第5章 2020年初旬 新型コロナウイルスの出現

2020年の2月ごろから日本でも流行新型コロナウイルスの流行が叫ばれていました。そのパニックは徐々に日本全国へと広がり、行きつけのスーパー銭湯も、ジムも、プールもすべて営業自粛に追い込まれました。こうなっては今まで通りの保存療法はできません。自宅での自粛生活の中で、ヨガマット等を使って自力で行える範囲のことを行うしかありませんでした。
またこの時期に、日本では認知度が低いですが、ぶら下がり健康器と言うものを買いました。どういうものかと言うと、シーソーのようなものに横に寝そべって、自分の体を丸ごと反転させてまるで逆立ちでもするように足首からぶら下がるのです。文章よりも絵で見る方がわかりやすいと思います。そうすることで体を逆さにし、重力に身をまかせ脊椎を伸ばし椎間板にかかる圧を少しでも取り除こうとするものです。これをやると、腰の(おそらく椎間関節が)「コキッ」と言う音とともに背中の筋肉や腰椎が重力に従って伸ばされていくのがわかります。結構気持ちいいです。私はこれを寝る前に5分から10分ほどやってから眠りにつくことにしました。なぜ眠りの前になったかと言うと、どのみち仰向けになって寝ることで重力のせいで体が引き延ばされるので、人間は起床時が一番背が高いとよく言いますが、そうやって狭くなってしまった椎間板を少しでも引き延ばそうとする意図がありました。

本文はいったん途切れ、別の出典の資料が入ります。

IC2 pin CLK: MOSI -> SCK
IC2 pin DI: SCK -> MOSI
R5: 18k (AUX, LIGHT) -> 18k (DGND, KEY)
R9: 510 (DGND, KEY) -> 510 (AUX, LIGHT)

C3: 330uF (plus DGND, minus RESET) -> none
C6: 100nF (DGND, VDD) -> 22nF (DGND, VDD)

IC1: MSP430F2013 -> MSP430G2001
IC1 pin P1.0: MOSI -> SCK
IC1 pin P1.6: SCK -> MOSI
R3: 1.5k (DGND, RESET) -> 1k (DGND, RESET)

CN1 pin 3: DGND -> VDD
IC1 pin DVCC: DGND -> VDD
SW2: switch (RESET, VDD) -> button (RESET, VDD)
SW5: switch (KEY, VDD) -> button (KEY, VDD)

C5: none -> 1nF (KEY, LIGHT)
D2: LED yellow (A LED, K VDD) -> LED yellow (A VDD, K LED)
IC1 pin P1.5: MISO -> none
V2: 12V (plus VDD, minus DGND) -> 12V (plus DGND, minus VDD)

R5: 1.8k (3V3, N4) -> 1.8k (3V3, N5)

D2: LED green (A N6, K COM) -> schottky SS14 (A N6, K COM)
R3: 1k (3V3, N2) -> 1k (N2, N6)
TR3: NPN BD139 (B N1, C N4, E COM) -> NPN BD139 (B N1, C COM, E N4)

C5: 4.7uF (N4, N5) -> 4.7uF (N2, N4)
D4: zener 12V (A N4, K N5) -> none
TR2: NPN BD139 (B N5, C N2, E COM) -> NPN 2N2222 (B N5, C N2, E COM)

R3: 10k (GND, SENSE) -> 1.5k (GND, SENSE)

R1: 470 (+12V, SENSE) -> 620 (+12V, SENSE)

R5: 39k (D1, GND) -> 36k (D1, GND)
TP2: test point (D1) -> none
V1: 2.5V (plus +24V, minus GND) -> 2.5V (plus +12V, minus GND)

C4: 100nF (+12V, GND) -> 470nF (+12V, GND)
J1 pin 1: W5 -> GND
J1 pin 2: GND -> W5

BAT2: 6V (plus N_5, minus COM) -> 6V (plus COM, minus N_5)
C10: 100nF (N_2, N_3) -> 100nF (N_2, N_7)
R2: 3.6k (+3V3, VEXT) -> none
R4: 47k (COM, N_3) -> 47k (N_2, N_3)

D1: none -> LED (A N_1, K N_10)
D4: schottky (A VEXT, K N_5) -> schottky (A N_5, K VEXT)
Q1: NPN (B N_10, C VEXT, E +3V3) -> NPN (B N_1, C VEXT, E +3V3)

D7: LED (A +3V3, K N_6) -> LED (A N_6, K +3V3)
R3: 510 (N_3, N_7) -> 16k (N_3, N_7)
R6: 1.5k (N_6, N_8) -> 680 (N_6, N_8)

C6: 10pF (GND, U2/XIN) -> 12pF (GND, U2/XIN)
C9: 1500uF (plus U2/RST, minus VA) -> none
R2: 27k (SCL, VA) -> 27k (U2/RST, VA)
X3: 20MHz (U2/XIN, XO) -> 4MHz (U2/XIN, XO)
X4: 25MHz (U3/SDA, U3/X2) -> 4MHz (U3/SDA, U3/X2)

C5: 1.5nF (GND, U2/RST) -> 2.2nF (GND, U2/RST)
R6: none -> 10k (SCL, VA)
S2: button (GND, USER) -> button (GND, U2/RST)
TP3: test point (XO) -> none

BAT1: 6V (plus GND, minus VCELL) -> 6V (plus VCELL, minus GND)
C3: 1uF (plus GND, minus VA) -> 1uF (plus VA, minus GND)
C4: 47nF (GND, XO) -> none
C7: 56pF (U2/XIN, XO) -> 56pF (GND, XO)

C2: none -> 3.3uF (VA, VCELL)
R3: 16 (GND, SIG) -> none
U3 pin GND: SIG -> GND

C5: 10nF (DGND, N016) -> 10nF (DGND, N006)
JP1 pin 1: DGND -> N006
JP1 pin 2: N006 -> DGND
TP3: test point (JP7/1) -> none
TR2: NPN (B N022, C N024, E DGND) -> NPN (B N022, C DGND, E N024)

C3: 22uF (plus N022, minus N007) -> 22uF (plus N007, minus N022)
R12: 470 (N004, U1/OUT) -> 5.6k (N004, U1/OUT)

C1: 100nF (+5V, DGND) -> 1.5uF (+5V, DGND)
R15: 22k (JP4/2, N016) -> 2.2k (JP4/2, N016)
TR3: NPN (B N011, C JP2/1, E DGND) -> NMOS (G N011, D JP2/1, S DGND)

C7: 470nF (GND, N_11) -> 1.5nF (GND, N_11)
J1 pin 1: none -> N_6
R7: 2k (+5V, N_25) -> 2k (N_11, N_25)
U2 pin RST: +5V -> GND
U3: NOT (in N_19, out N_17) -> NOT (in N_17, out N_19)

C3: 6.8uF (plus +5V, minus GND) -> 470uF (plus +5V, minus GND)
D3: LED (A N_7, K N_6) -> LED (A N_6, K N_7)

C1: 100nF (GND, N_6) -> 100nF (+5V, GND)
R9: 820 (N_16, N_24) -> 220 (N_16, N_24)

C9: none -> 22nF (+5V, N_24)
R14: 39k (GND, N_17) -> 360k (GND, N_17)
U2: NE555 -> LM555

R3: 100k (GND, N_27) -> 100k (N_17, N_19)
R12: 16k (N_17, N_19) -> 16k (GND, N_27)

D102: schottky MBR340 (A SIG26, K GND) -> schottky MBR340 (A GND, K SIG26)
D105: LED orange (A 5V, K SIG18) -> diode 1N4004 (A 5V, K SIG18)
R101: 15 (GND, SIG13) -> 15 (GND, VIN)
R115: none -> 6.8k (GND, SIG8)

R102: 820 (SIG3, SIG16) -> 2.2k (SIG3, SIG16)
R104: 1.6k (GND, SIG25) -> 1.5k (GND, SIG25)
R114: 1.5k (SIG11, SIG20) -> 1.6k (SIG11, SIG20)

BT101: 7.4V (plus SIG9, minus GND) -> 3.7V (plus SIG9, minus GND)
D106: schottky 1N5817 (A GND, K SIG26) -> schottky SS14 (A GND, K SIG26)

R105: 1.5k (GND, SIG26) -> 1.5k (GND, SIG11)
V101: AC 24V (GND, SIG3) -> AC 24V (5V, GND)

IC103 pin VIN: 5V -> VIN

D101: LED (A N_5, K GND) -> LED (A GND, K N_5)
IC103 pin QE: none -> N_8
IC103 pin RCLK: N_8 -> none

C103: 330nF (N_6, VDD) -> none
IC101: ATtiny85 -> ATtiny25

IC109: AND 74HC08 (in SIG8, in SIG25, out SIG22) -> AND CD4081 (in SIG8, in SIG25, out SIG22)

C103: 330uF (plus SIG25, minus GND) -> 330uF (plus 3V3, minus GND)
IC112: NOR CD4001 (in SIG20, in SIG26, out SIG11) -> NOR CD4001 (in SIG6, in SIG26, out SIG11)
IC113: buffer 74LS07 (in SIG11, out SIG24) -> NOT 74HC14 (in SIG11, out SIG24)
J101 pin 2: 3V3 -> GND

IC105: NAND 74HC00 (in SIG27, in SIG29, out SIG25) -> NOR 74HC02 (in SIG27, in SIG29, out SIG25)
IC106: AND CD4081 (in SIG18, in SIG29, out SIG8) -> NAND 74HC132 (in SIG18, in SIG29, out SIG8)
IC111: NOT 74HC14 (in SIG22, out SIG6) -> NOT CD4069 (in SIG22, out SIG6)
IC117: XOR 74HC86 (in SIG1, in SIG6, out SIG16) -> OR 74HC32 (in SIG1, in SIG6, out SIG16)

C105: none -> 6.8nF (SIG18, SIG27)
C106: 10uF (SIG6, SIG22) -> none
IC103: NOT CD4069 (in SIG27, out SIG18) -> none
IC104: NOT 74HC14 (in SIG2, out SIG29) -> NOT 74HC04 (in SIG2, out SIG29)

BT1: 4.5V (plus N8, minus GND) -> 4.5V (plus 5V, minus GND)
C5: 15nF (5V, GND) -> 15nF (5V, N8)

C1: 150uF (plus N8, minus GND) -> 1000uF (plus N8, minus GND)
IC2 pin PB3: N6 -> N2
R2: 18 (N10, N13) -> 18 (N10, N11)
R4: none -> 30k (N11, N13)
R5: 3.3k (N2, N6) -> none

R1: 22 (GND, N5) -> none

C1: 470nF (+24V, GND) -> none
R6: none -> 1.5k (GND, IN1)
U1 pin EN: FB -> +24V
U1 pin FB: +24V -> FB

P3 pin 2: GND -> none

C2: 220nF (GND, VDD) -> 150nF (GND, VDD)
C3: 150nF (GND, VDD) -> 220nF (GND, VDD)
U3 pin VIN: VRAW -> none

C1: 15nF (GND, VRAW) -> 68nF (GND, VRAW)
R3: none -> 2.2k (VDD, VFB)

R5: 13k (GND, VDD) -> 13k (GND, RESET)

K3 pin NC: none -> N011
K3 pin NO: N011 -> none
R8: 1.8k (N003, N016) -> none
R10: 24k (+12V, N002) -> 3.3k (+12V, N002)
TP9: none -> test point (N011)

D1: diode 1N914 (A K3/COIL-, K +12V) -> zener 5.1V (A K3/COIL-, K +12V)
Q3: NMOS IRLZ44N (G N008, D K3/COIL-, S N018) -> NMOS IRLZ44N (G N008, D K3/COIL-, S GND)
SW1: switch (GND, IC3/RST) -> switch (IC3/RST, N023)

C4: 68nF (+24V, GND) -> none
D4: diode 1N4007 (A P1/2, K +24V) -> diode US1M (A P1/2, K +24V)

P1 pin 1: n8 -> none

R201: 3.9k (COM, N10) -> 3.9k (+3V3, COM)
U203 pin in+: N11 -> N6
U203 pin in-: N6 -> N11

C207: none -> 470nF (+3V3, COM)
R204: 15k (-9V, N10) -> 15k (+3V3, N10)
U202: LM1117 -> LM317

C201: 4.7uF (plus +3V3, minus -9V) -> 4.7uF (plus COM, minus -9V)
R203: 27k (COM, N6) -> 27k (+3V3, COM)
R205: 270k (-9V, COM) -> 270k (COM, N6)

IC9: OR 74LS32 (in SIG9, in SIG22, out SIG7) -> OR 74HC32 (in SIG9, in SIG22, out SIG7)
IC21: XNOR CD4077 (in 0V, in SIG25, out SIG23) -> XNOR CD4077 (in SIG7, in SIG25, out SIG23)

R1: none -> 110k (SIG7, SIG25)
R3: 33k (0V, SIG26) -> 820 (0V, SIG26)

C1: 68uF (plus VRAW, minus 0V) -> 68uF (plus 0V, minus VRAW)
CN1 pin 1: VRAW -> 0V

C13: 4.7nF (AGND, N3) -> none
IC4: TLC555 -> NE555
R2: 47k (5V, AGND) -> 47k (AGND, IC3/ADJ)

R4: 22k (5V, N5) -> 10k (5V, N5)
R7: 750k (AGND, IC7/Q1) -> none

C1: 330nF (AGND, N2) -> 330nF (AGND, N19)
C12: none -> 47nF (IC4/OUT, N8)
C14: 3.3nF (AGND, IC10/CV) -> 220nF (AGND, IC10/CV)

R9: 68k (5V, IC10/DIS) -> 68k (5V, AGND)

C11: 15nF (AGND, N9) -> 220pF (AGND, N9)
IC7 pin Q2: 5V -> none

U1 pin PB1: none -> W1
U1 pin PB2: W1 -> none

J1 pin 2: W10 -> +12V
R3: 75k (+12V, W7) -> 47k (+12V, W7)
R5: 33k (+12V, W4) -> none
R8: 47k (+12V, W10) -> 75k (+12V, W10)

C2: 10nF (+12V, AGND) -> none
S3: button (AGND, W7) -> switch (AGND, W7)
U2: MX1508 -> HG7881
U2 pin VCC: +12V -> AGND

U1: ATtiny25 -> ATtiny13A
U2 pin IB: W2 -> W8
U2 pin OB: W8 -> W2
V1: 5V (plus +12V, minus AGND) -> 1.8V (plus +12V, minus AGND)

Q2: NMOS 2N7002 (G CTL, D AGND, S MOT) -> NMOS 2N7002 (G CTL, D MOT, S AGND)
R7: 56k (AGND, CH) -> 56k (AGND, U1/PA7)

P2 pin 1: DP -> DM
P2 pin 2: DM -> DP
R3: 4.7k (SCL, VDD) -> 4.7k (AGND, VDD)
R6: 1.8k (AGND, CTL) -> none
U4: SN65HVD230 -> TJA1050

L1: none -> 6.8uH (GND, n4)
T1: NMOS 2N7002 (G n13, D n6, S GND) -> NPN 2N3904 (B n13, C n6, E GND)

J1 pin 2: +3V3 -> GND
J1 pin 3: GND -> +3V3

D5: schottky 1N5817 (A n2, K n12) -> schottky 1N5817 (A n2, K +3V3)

しかし残念なことに、これらの保存療法にあまり効果は見られませんでした。ジムに行くのはもともと好きだったので週4から週5位でジムに通って体幹トレーニングをしていましたが、腹筋こそ割れたものの腰痛はなくなりません。私は保存療法の効果に限界を感じていました。
家族の用事でたった10分の間車に座らなくてはいけなかったせいで、車を降りてからの1時間弱をソファに寝そべって痛みが引くのを待たなくてはいけない。こんなのでは、(少なくとも自分にとっては)保存療法の効果があったとはいえません。
そろそろ手術を検討する時期だろうとも考えていました。

前の章で言及しましたが、日本の医者からは「腰にチタンを入れて固定する手術もあるけど、そうすると今度はその上のレベルが傷んできちゃってキリがなくなるから、あなたの年齢ではお勧めしない。まあ、体幹トレーニングとかですかね」と言われていたので、日本の外に目を向けることにしてみたのです。そこで検討したのが、従来行われている椎間固定術ではなく、海外で盛んに行われている人工椎間板置換術(以下、ADR。TDRともいう)でした。

ADRとは、傷んだ椎間板を取り出して、天然の椎間板と似たような動きをする人工の椎間板とすげ替える手法の手術のことです。これは主にアメリカではなくヨーロッパで盛んに行われています。
ADRを受ける!と決めても、さまざまな決定要素があります。予算はどれくらいか。どの国で、どの医師に執刀してもらうのか。どの人工椎間板のモデルを使うのか。そもそも自分の脊椎にADRは適用できるのか(脊椎の状態によってはADRが適用できない場合があります)。など、様々な要素を検討する必要がありました。
そこで私は、FacebookにあるADRの患者で作られた数々のグループに参加し情報収集をすることにしました。そこには、ADRを既に受けた人、これから受ける人、ADRで良い結果を得られなかった人など、様々な人の体験が画像や文章とともに非常に多くかつ詳細に記録されていました。
先人たちの貢献にありがたみを感じながら、私は、私にとってどの医師が信頼できて、どの人工椎間板のデバイスが1番信頼できるのかなど数カ月にわたり情報収集に努めました。
コミュニティーの人たちも優しい人たちばかりで、個人の間でメッセージを送って情報交換をしたりすることもありました。

コロナ禍の中、自宅で体幹トレーニングとストレッチを続けていた自分も、複数のADRを実施する医師とのスカイプ通話を経て、ついに医師の決定に至りました。

ドイツ、デュッセルドルフにあるクリニック・ベル・イタージュ(Clinic Bel Etage)の院長、アンドレアス・シュミッツ(Andreas Schmitz)医師に、フランスのFH Orthopedics社製のLP-ESPという人工椎間板を入れてもらうことに決めました。
なぜこのような結果に至ったかというと、世界中にコロナウイルスが蔓延する中、ほとんどのADR関係のクリニックや医療機関が患者の受け入れを停止していましたが、シュミッツ医師のクリニックは平常通り運営していただけでなく、口コミも大変よかったのでシュミッツ医師に手術してもらうことにしました。